Dependences of Discharge Capacity, Retention of Discharge Capacity, Average Discharge Voltage and Energy Density, and Rate Capability on the Composition of XLi2MnO3-YLiNi1/2Mn1/2O2-(1-x-y)LiNi1/3Co1/3Mn1/3O2 Li-Rich Solid-Solution Cathode Materials for Li-Ion Battery (II)

Abstract

A great deal attention has recently been focused on the Li-rich solid-solution layered oxide cathode material Li2MnO3-LiMO2 (LLO, M = Co, Ni, etc.), which exhibits a discharge capacity of more than 200 mAhg-1 when operated above 4.6 V for lithium ion battery.

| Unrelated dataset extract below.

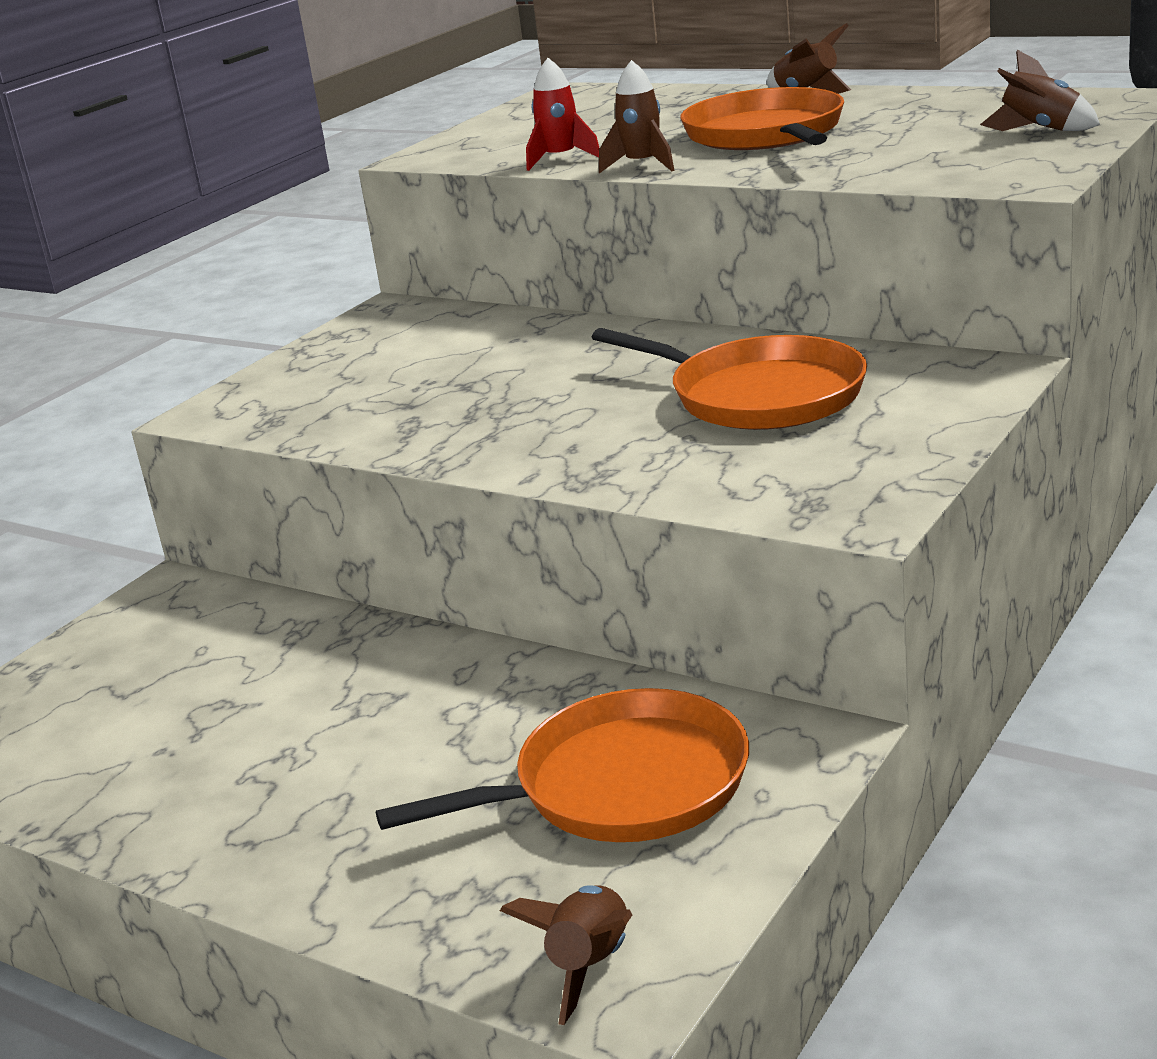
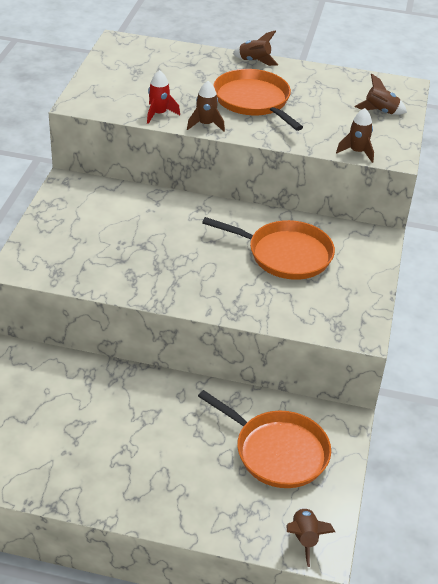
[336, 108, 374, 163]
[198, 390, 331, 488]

In this study, in order to find the optimal composition of the LLO exhibiting high cathode performance, which are composed of Li2MnO3, LiCo1/3Ni1/3Mn1/3O2 (or LiCoO2, LiNiO2) and LiNi0.5Mn0.5O2, the selected 120 samples having different composition were synthesized under identical preparation conditions and the dependence of the performance of the cathode material on the percentages of Li2MnO3, LiCo1/3Ni1/3Mn1/3O2 (or LiCoO2, LiNiO2) and LiNi0.5Mn0.5O2 in the LLO samples was examined under same experimental conditions in the viewpoint of discharge capacity, retention of discharge capacity, average discharge voltage, energy density and rate capability. In each viewpoint, using ternary phase diagrams, the dependence of each property on the percentages of Li2MnO3, LiCo1/3Ni1/3Mn1/3O2 and LiNi0.5Mn0.5O2 in the LLO samples was evaluated. Based on the results obtained, it was comprehensively concluded that Li[Ni0.208Li0.183Co0.033Mn0.575]O2 (55% Li2MnO3-35% LiNi1/2Mn1/2O2-10% LiNi1/3Co1/3Mn1/3O2) possesses the best composition as cathode material for LIBs among the testes 120 samples. In addition, the synthesis condition of Li[Ni0.208Li0.183Co0.033Mn0.575]O2 was examined more in the viewpoint of annealing temperature.